Feast Days during this week

Monday 11th October: St. Canice, born in Co. Derry in 527 and died in 603. Studied in Clonard under St. Finnian and then in Glasnevin. He worked some time with st. Columba in Scotland, establishing a number of churches there before returning to Ireland where his principal foundation was in Aghaboe. Ossory. St. John XXIII Pope. Born in 1881 in Sotto il Monte, Diocese of Bergamo. After ordination he taught in the seminary, served as a military chaplain in World War 1. Apostolic delegate to Bulgaria, and later Turkey and Greece, his time in the diplomatic service ended with a period as Papal Nuncio to France, based in Paris. From Paris he went to Venice as Patriarch in 1953. He became Pope in October 1958 and on the 25th January (feast of the Conversion of St. Paul) 1959 he announced that he was calling the Second Vatican Council. He opened the Council on 11th October 1962 and he died on 34 June 1963. The work he began with a statement on January 25th saw the first council in the history of the Church that did not end with a list of laws but one that explained the key issues of the mid-20th Century and onwards producing 16 documents very relevant still to the present day.

Thursday 14 October: St. Callistus I: After a life of slavery and imprisonment for criminal offences, Callistus was freed and became a deacon in charge of catacombs that bear his name. he became pope in 21, opposed by Hippolytus. Died at the hands of a mob in 222.

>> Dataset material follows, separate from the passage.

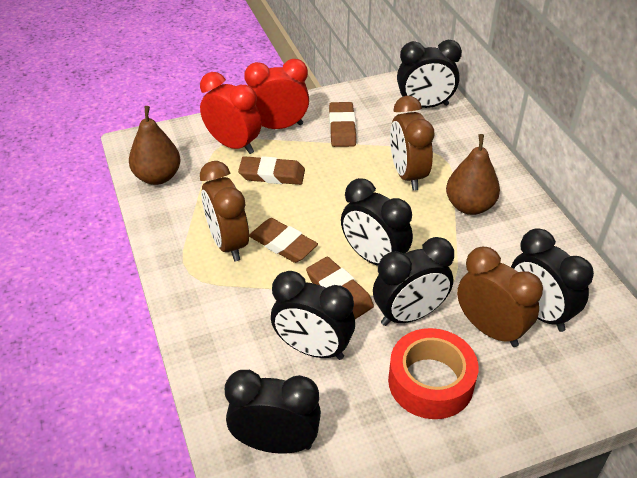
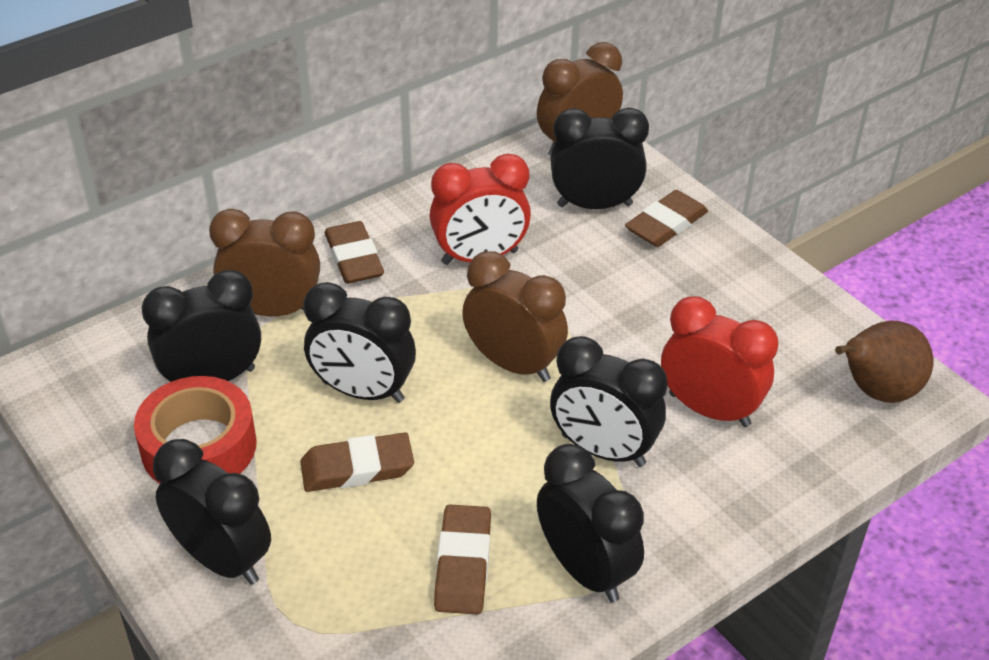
brown pear: 2 -> 1

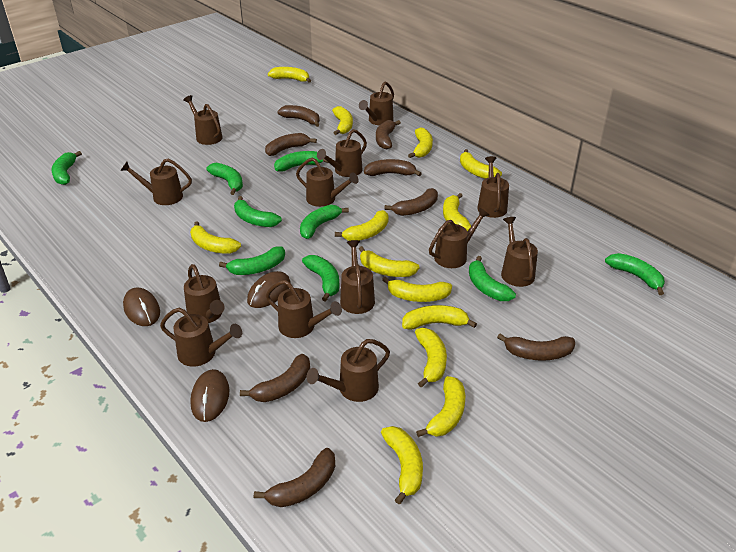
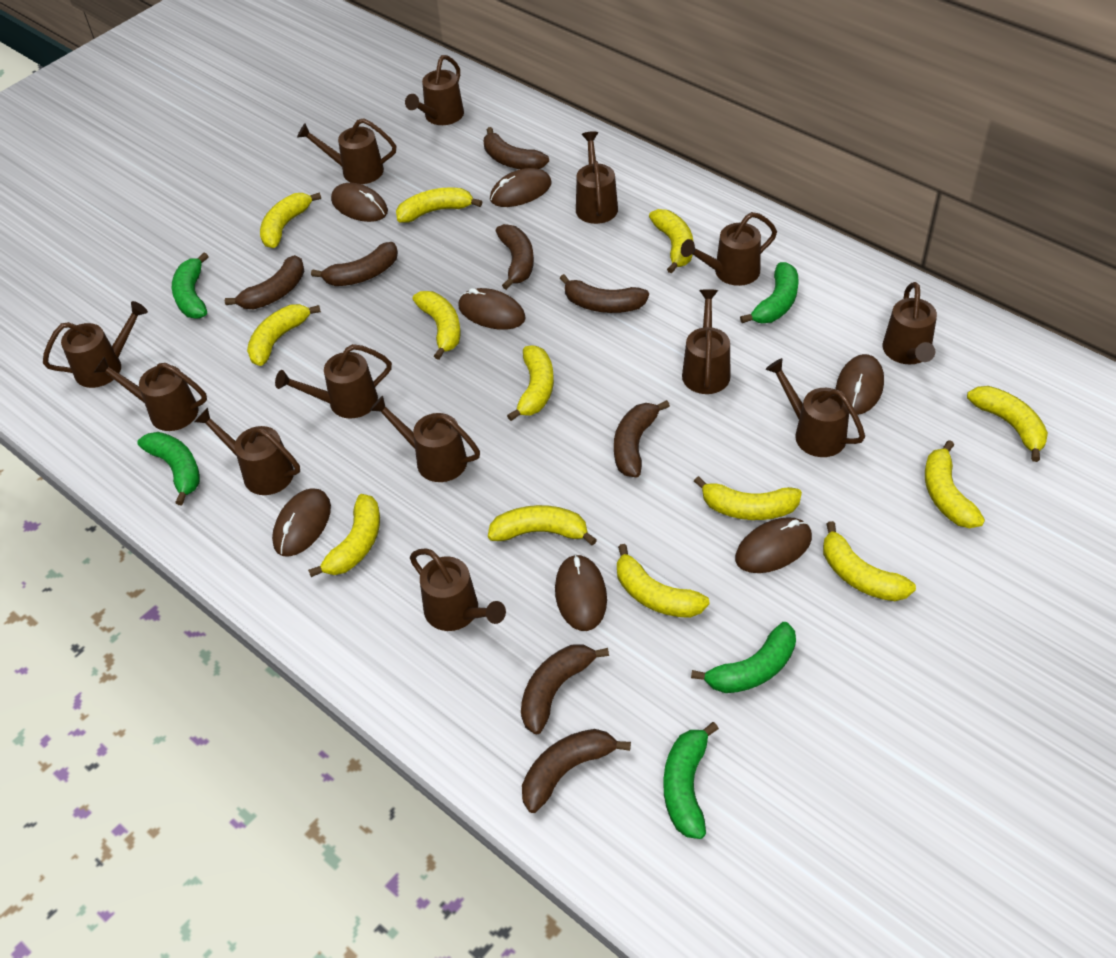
brown mouse: 3 -> 7
green banana: 9 -> 5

Friday 15th October: St. Teresa of Avila 1515-1582. Established Carmelite convents under a reformed rule and wrote much on prayer and the spiritual life. She was the first woman to be declared a Doctor of the Church. Patron of lace-makers and headache sufferers. Saturday 16th October: St. Hedwig: 1174-1243. Wife of the Duke of Silesia, mother of seven children, some of whom caused her trouble, devoted herself to charitable works. St. Margaret Mary Alacoque: 1647-1690, visionary and ascetic, revived devotion to the Sacred Heart of Jesus, and was exemplary in her patience and trust. St. Gall: was a monk of Bangor. Went to the continent with St. Columbanus going to Switzerland when Columbanus was exiled from France. They set up at Bregenz on Lake Constance. When Columbanus headed to Italy, St. Gall stayed behind in Switzerland. He lived in a hermitage which later became the monastery of St. Gallen and he died in 630.